Penso não ser muito difícil para alguns de vocês poder pensar em algumas situações possíveis de ocorrer num casal em que pelo menos um possa ser do Espectro do Autismo e que ainda não se saiba, certo? Por exemplo, desde as situações mais típicas da interpretação literal em que é pedido ao outro membro do casal que o/a deixe em paz, e a outra pessoa possa pensar que lhe estão a dizer para sair de casa, por exemplo. Ou as dificuldades na ressonância afectiva e interpretação de pistas sociais, de quando um membro do casal precisa de receber um aconchego e o/a outra não parece ser capaz de compreender. Adicionalmente, as dificuldades nas saídas sociais, em que um dos membros sente mais vontade em ter momentos em conjunto com pessoas amigas dentro ou fora de casa, e o/a outro/a demonstra muito pouca vontade em o fazer. Sinto que poderia continuar infinitamente a dar exemplos de situações reais ocorridas por pessoas adultas com Perturbação do Espectro do Autismo que acompanho e que estão a viver em conjunto com outra pessoa numa relação romântica.
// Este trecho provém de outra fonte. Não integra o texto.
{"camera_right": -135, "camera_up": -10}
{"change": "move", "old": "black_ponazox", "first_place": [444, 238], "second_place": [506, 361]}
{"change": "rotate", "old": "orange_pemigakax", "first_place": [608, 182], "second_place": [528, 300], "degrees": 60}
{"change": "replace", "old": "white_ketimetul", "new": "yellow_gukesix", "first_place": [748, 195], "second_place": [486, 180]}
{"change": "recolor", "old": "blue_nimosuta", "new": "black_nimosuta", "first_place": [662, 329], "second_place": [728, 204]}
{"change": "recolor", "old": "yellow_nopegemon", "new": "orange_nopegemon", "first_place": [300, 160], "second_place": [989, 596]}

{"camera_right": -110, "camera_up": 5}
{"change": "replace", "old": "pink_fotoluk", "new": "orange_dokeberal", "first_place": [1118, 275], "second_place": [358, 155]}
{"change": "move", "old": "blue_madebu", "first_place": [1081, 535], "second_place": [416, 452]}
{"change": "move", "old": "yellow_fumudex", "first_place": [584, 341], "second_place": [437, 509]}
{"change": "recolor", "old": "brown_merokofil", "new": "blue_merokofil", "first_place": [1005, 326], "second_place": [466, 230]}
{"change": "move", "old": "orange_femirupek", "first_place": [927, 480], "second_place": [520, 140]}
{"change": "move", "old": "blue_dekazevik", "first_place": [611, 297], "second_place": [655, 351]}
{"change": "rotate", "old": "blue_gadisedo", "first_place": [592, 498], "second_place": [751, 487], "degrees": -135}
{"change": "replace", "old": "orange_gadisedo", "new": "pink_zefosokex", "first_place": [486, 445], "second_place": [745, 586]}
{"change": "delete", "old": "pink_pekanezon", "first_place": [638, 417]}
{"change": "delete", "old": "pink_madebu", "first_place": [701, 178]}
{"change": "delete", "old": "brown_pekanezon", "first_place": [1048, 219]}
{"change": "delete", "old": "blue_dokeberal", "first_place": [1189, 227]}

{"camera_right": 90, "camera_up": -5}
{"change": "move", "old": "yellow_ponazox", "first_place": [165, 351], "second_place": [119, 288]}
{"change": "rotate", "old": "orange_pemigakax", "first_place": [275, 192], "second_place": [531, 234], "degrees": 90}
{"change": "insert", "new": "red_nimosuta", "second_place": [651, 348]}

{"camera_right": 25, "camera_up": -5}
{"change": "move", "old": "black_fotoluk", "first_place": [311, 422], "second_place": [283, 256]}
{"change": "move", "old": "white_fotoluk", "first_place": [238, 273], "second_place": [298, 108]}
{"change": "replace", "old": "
Quando a situação do Espectro do Autismo não é conhecida no casal a dificuldade em conseguir explicar as situações e a continuidade das mesmas pode ser maior. A rigidez e a inflexibilidade, associado a uma maior dificuldade na regulação emocional. Para além da necessidade de ter as suas rotinas e realizar os seus interesses restritos pode tornar a vida em casal mais complexa e aumentar os desafios que já em si são uma presença constante na vida de um qualquer casal. A importância de enquadrar o comportamento é fundamental para que o/a próprio/a com PEA mas também o outro membro possa perceber, antecipar e saber como lidar é igualmente fundamental.
O facto de nos últimos tempos se ter falado mais do Espectro do Autismo e mais especificamente nos adultos. Sensibilizando para o facto de que há uma percentagem considerável de casais em que ambos ou pelo menos um deles tem ou pode ter PEA. Tem levado a que um maior número de pessoas, individualmente ou o próprio casal tenham começado a pedir ajuda. As pessoas adultas em que possa existir a possibilidade de terem uma Perturbação do Espectro do Autismo mais funcional. E que inclusive já possam ter beneficiado de intervenção psicológica e médica no passado, é esperado que possam apresentar um maior nível de funcionalidade e de competências sociais, nomeadamente no estabelecimento de relações amorosas. Independentemente da pessoas estar no Espectro do Autismo, e apresentar algumas características causadoras de maior desafio, a outra pessoa escolheu estar consigo e fazer crescer uma relação e inclusive uma família porque a ama e gosta de si. Como tal, o facto de vir a saber que o seu companheiro/a tem uma Perturbação do Espectro do Autismo não é isso que vai fazer com que a relação termine - muito pelo contrário.